IPL-2021 is all set to begin in the second week of April, tentatively between April 11 and 14, and conclude in the first week of June, around June 6.
During this time, the BCCI will also conduct the auction to introduce one new franchise to the IPL, even though it has necessary approvals from the general body to introduce two new franchises.
The decision to introduce just one new franchise for now has stemmed from a well-rounded perspective that will allow the board to earn better value from the sale of the 10th team in the near future. With the tender for IPL’s media rights auction slated to come out by the end of 2021, industry executives say, “the Board is making the right move”.
BCCI will get more by auctioning one team instead of two because one team will mean 76 matches while two (with a changed format) will mean 74. “Two extra matches will mean that much more income from broadcast and other partners. Additionally, all teams will play two more matches and get more revenues from team sponsorship and tickets and will share 20% of that top-line revenue with BCCI. It’s a win-win for now,” say those tracking developments.
However, the ninth team will be available to play only from the 2022 edition. Right now, the board is conducting a mini-player auction for the existing eight franchises on Feb 18 and 19 in Chennai.
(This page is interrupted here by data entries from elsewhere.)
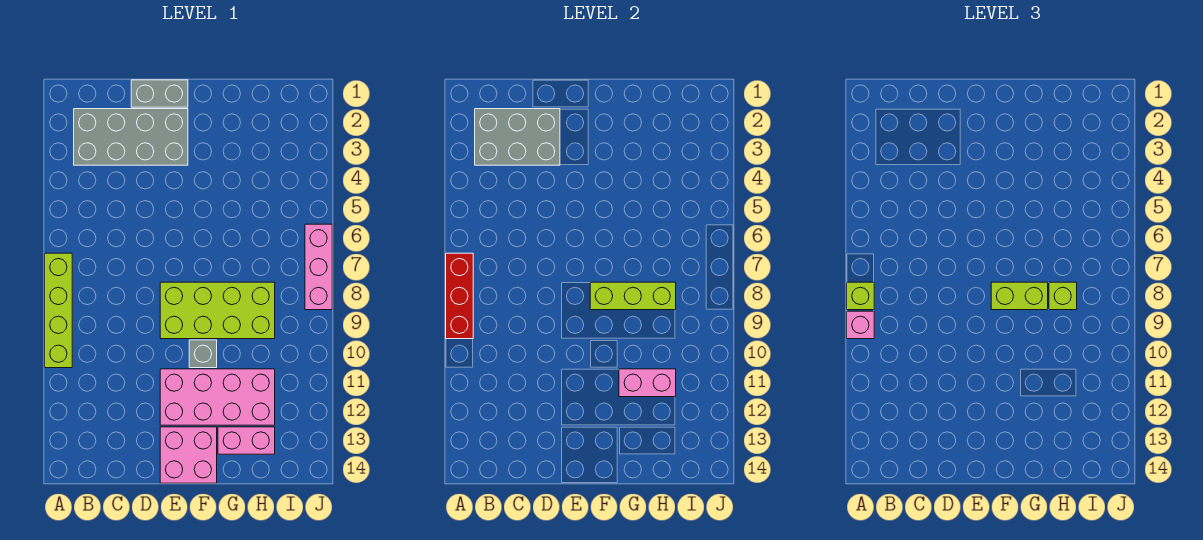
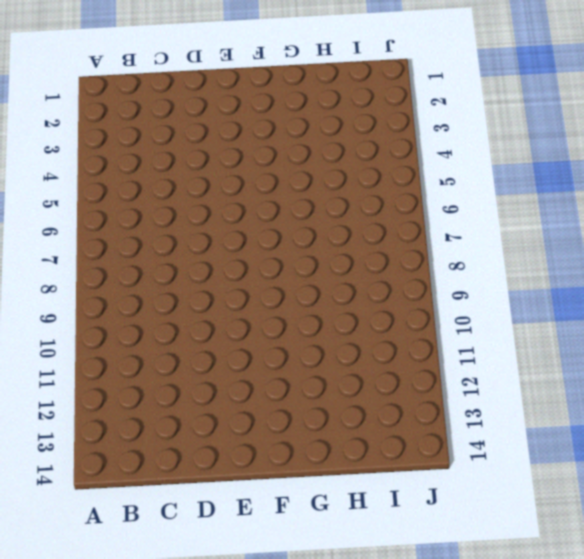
none -> lime brick A7:A10 level 1
none -> grey brick B2:E3 level 1
none -> grey brick D1:E1 level 1

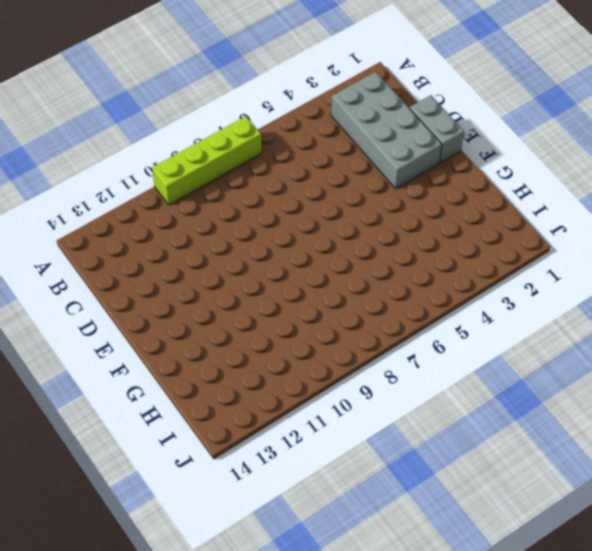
none -> lime brick E8:H9 level 1
none -> pink brick E11:H12 level 1
none -> pink brick E13:F14 level 1

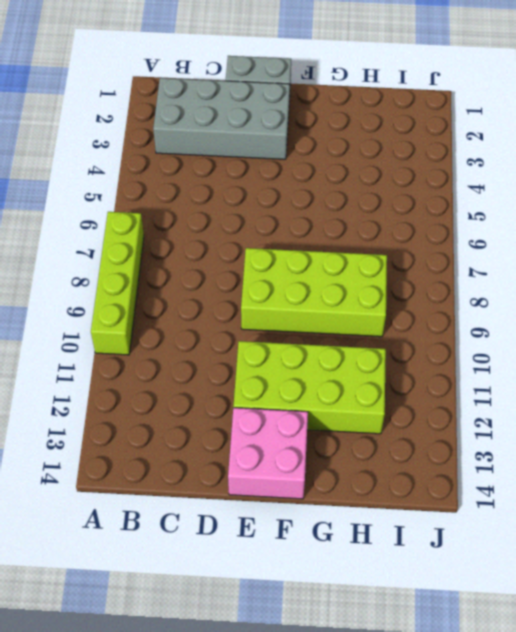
lime brick E11:H12 level 1 -> pink brick E11:H12 level 1
none -> grey brick F10 level 1
none -> pink brick G13:H13 level 1
none -> pink brick J6:J8 level 1

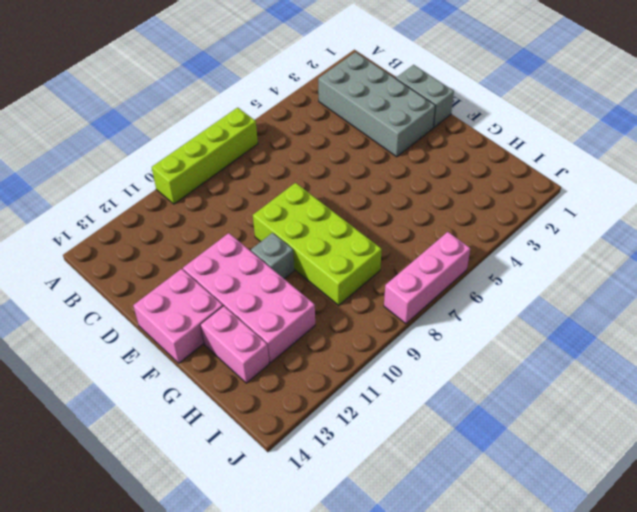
none -> red brick A7:A9 level 2
none -> grey brick B2:D3 level 2
none -> lime brick F8:H8 level 2

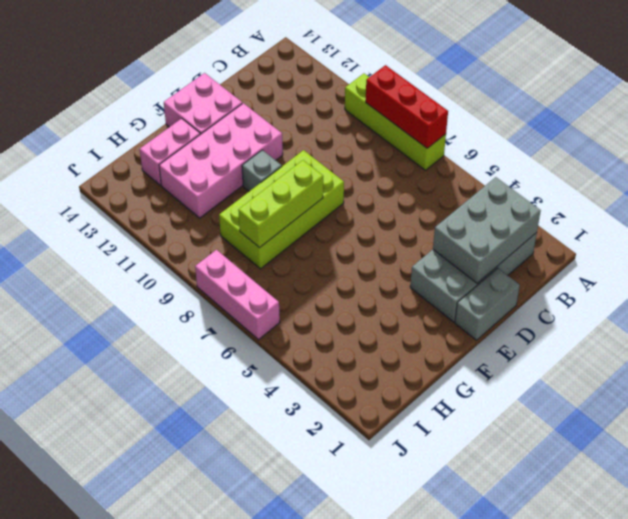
none -> pink brick G11:H11 level 2
none -> lime brick A8 level 3
none -> pink brick A9 level 3

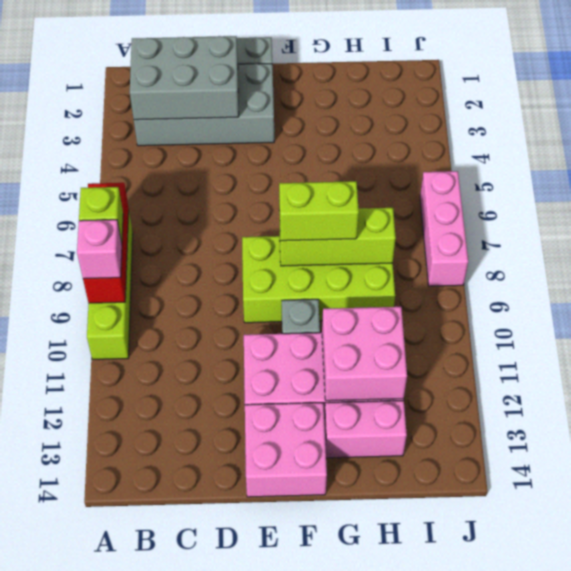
pink brick G11:H12 level 2 -> pink brick G11:H11 level 2
none -> lime brick H8 level 3

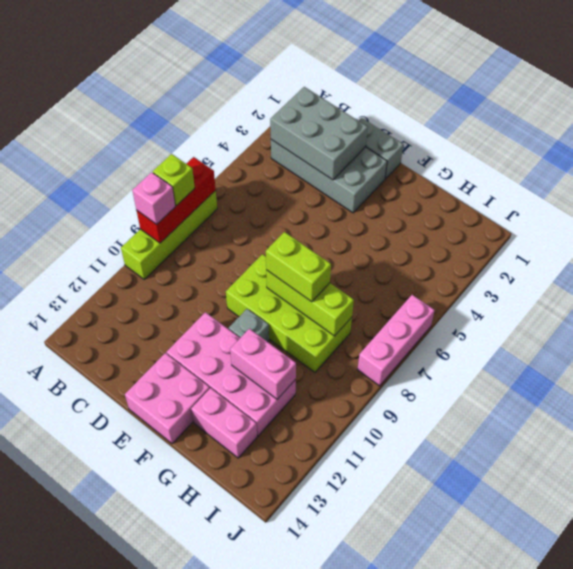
none -> lime brick H8 level 3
Further, with the BCCI deciding not to float a tender or an RPF for a title sponsor once again, the path will be set for the IPL’s 2021 edition to get underway.
“India can’t not host the IPL at home and say, it is ready to host the T20 World Cup later in the year. The BCCI conducted a very impressive IPL under a well-constructed bio-secure bubble when the pandemic was at its peak. There’s no reason why the BCCI can’t construct the same bubble here at home,” sources say.